In 1960 Hong Kong, self-absorbed and emotionally aloof Yuddy (Leslie Cheung) seduces reserved Su Lizhen (Maggie Cheung), then drifts away when she begins to get serious. He takes up with Leung Fung-ying (Carina Lau), a brash and boisterous dancer. But Su isn't over the relationship, and hangs around his building to pine, meeting kindly beat cop Tide (Andy Lau), who suggests she call him whenever she wants to talk. She doesn't; he winds up becoming a sailor and leaving Hong Kong.

Meanwhile, Yuddy's aunt (Rebecca Pan), who raised him and fosters a complicated love-hate relationship with him, plans to move to the US with a boyfriend, and finally tells Yuddy what he's wanted to know for years--who and where his mother is. He immediately abandons his girlfriend to seek his mother in the Philippines, while his best friend Zeb (Jacky Cheung) tries to take his place with the spurned Leung Fung-ying, failing miserably.

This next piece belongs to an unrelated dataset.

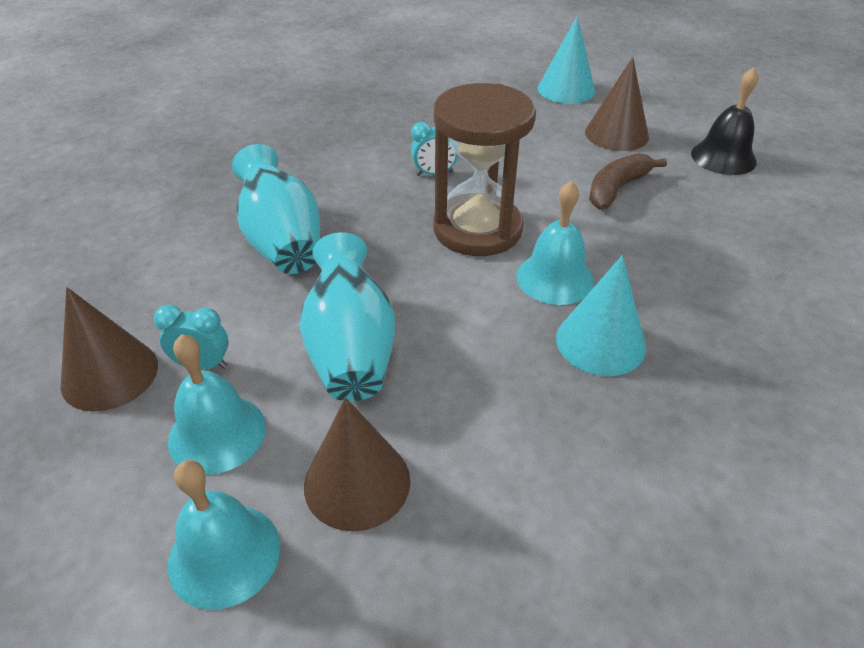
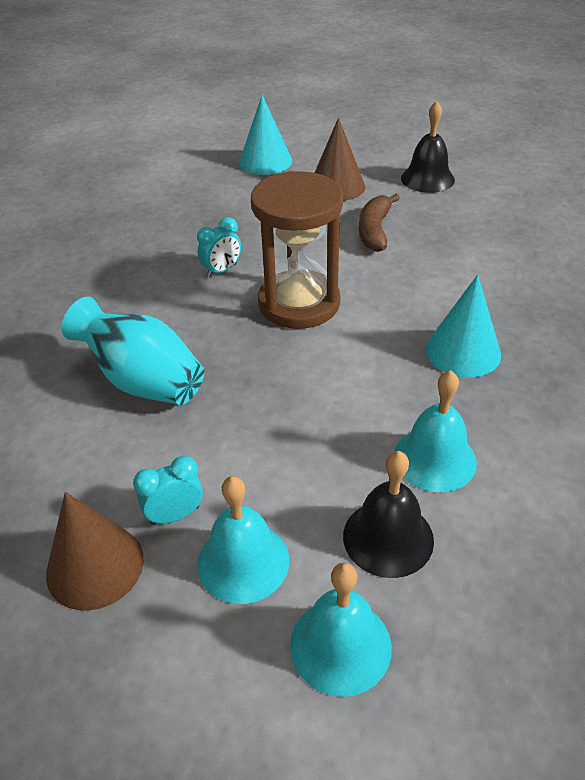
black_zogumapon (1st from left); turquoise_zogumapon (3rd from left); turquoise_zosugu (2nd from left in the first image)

Yuddy's mother refuses even to see him. After collapsing in the street drunk, he is helped back to his hotel by a passing sailor--Tide. That night the two men forge a tenuous friendship; the next day, Tide accompanies Yuddy, not realizing he's going to rob a local for a passport. A fight breaks out and the two wind up fleeing by train, on which Yuddy is shot by an unknown assailant and slowly dies.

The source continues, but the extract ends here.